Chorei quando fechei o livro, tamanho foi o choque, senti-me esmagado pelo desfecho, senti-me desorientado e perdido, tinha passado a noite acordado, não conseguindo largar o livro, e passei boa parte do dia seguinte vegetando, sentindo como se o mundo estivesse para acabar, não conseguindo desligar-me da história. Apenas mais dois livros, que eu me lembre agora, me impressionaram dessa maneira, embora não com tanto impacto: Judas, O Obscuro, de Thomas Hardy e 1984, de George Orwell (que vão ganhar a sua homenagem neste meu espaço); e uma menção honrosa para A Virgem Guerreira de Alberto Moravia.

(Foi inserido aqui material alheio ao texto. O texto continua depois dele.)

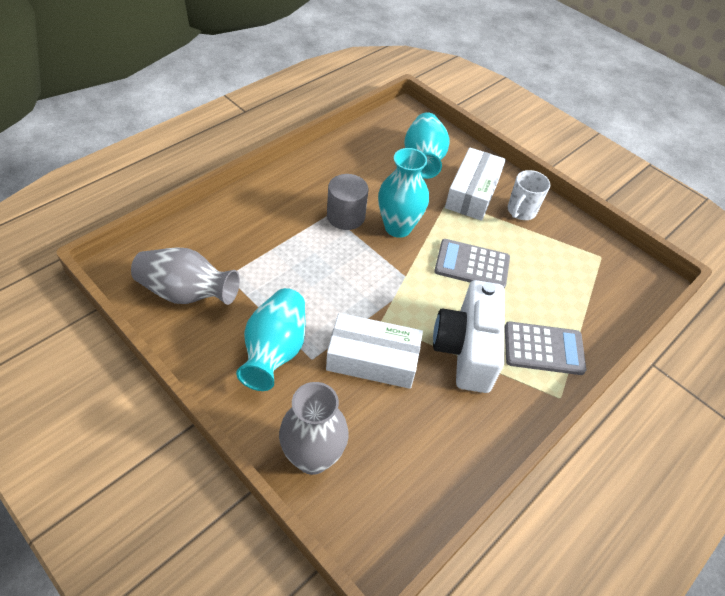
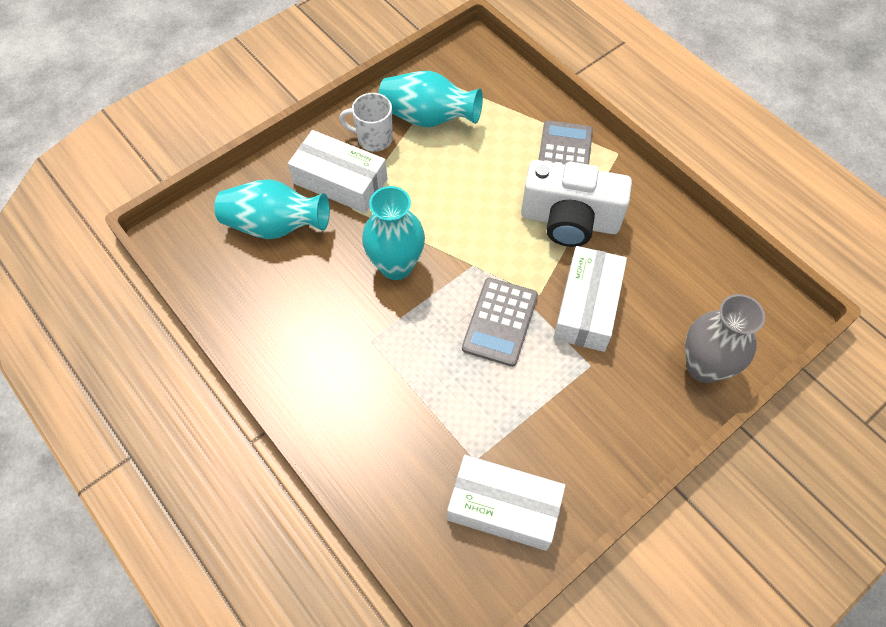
camera: 80 degrees left, 10 degrees up
(186, 293) = (504, 507): grey vase -> white box
(275, 350) = (582, 402): turquoise vase -> turquoise vase (428, 117)
(346, 216) = (375, 321): grey cylinder -> none
(472, 265) = (455, 199): grey calculator -> grey calculator (500, 322)
(521, 211) = (373, 139): white mug -> white mug turned 150 degrees clockwise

Li O Planeta dos Macacos praí umas quatro vezes na mesma semana, porque precisava de cortar os laços com ele.

Não conheço nenhum outro trabalho de Pierre Boulle, no entanto O Planeta dos Macacos é mais que o suficiente para fazer dele um dos meus maiores ídolos da literatura e posicioná-lo junto daqueles que li muitas obras e gostei de todas ou de quase todas.

O Planeta dos Macacos abre com um casal a fazer vela no espaço, aproveitando os ventos solares. Só essa parte já mostra que a sociedade evoluiu extraordinariamente em termos tecnológicos e serve então para situar a acção. Esse casal encontra uma garrafa a vagar no espaço e apanha-o, lá dentro encontrando um diário, escrito por um famoso jornalista do Séc. XX, Ulisses Mérou. Qualquer um que tenha lido Odisseia, sabe quem foi Ulisses e portanto entende a razão por que o nosso Ulisses aqui foi assim chamado.

Ulisses Merou participara numa viagem experimental intergaláctico e fora parar a uma planeta governado por macacos, preso e enjaulado como um animal, usa a matemática para estabelecer comunicação com uma veterinária macaca desse planeta (temos aqui um louvor à ciência), o resto, têm mesmo que ler.

O Planeta dos Macacos é um louvor à ciência, ao mesmo tempo uma admoestação contra um desenvolvimento científico desregulado do qual resulta pessoas cada vez mais estúpidas e mais preguiçosas, que confiam todo o trabalho à ciência, acomodados e procurando acomodar-se ainda mais. O livro foi escrito em 1963, porém é tão atemporal que parece ter sido escrito ainda na semana passada, porque as situações que ele apontou estão cada vez mais gritantemente irrisórias e são mais fáceis de apontar hoje. Bom, é claro que se ele tivesse escrito o livro hoje, em vez de falar do domínio dos animais, falaria do domínio das máquinas, mas o fundo da questão, de qualquer maneira continua o mesmo, porque não se trata de quem domina, mas do porquê de nos deixarmos dominar.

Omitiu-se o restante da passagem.